Photo by Raj Rana on Unsplash

Weddings are universally regarded as joyful occasions, but let’s be honest—Indian weddings are less about the holy union of two souls and more about the chaotic congregation of every aunt, uncle, cousin, neighbor, ex-roommate, vegetable vendor, and that one family member who keeps calling themselves a “life coach” but hasn’t had a stable job since 2008. And oh, the drama? It's richer than the butter chicken served at the buffet.'

1. RSVP, or R.I.P.

The first rule of surviving an Indian wedding is understanding that an RSVP is not just a polite way to let the hosts know you’re coming; it’s a binding contract. If you dare not show up after saying you will, Aunt Rekha will bring it up every time there’s a family function until the sun implodes. “Why didn’t you come that day, dear?” she’ll ask, with a smile so sweet it’ll give you diabetes.

2. The ‘Who Are You Wearing?’ Battle

Indian weddings are not just a ceremony but the Met Gala of the subcontinent. The outfits are more glittery than an entire “Dance India Dance” season, and the competition is fierce. Don’t wear red if the bride’s wearing red, don’t wear gold if your self-esteem is fragile, and avoid anything that requires a PhD in saree draping. You might think you look like a Bollywood star, but one misplaced pallu and suddenly you’re just the person who “tried.”

Pro tip: Stick to something comfortable enough to allow you to run away from the “So, when are you getting married?” questions, yet flashy enough to make your ex notice you from across the mandap.

3. The Food Fiasco: A Battle of Wills and Chole Bhature

Every Indian wedding is essentially a culinary marathon where the goal is to eat until your innermost being questions your life choices.

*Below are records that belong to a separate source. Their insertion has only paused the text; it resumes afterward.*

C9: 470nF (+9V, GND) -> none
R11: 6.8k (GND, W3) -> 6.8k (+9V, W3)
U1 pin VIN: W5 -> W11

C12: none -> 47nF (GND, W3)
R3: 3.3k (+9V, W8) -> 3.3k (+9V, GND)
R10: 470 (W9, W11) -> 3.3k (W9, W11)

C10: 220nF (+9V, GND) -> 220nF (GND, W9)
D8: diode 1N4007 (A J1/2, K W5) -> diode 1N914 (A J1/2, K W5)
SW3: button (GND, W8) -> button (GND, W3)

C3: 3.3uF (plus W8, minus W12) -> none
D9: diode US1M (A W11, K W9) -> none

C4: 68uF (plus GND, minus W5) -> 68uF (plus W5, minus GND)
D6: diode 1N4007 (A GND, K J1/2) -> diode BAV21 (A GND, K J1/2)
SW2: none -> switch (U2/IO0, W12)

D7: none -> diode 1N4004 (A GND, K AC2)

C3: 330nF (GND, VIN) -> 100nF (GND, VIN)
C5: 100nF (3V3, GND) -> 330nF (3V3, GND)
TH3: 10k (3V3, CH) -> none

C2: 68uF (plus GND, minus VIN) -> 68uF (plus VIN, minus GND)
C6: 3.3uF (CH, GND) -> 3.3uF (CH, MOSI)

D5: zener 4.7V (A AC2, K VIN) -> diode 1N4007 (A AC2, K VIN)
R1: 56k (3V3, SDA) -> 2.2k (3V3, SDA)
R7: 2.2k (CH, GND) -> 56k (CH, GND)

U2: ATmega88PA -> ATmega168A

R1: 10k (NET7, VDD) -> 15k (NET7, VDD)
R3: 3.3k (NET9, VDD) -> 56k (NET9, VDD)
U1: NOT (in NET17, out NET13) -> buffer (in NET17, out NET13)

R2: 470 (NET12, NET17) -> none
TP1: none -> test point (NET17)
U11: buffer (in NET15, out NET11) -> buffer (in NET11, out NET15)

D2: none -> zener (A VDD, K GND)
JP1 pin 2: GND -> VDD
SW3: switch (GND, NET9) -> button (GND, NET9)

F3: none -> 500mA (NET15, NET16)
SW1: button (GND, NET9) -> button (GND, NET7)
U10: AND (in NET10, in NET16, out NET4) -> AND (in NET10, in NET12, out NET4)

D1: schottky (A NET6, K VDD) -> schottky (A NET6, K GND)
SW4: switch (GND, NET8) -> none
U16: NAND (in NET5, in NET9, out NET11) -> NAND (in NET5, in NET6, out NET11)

There’s always that one table of aunties hogging the gulab jamuns like they’ve never seen sugar before, and you’re left wondering if your thighs can handle one more plate of biryani without ripping your sherwani apart.

But beware—food isn’t just sustenance; it’s weaponized small talk. “Eat a little more, dear,” an uncle will say, shoveling an additional ladle of ghee into your plate. “It’s only your fourth serving.” If you refuse, they’ll make a face like you just insulted their cow, and before you know it, your family WhatsApp group will be buzzing with messages about how you’re on a ‘diet.’

4. The Dance Floor: Where Dignity Comes to Die

Photo by Joydeep Sensarma on Unsplash

At some point, someone will force you onto the dance floor, usually to the beats of “DJ Wale Babu.” Initially, you’ll try to resist, citing everything from back pain to a rare condition called “I-don’t-want-to.” But eventually, the irresistible call of “Ladki Beautiful” will drag you in.

You’ll start slow, maybe a little side shuffle to ease in, but suddenly, the DJ switches to a Punjabi beat and before you know it, you’re doing Bhangra moves you didn’t know existed—some of which should probably be illegal in public spaces. Meanwhile, your cousin who learned hip-hop on YouTube is performing like they’re auditioning for “Step Up: Jalandhar Edition,” making you look like an electrified scarecrow.

5. The “When Will You Marry?” Gauntlet

Nothing in life prepares you for the marathon interrogation about your personal life at every Indian wedding. Aunties will surround you like you’re a contestant on “Who Wants to Be a Millionaire,” except the million-dollar question is, “When will you marry?” Followed closely by, “Don’t worry, we know a nice boy/girl for you,” as if they’ve been running a secret matchmaking service on the side.

To deflect, try innovative tactics like pretending to faint, faking an urgent phone call, or developing a sudden interest in the flower arrangements. If all else fails, just loudly declare your love for a Canadian citizen named Pat or Priya and watch as the chaos unfolds.

6. The Great Escape: How to Leave Without Being Noticed

At the end of the day, no one leaves an Indian wedding—they escape. The trick is to blend in with a group of uncles who are headed to the bar. Alternatively, wait until the inevitable power cut that happens during the DJ’s final set and make your move like James Bond in a sherwani. If caught, you can always claim you’re stepping out to get “some fresh air,” because nothing says class like sneaking away from a 700-person event held indoors with 4 industrial air conditioners.

Conclusion: Embrace the Madness

Surviving an Indian wedding is not about avoiding the drama—it’s about embracing it. Dance like no one’s watching (even though everyone is), eat like it’s your last meal (it very well could be), and remember that weddings are family reality shows, but with way more sequins and no chance of winning cash prizes. So wear your brightest lehenga, sharpen your dodging skills, and get ready to laugh, cry, and possibly plot revenge—all in one night.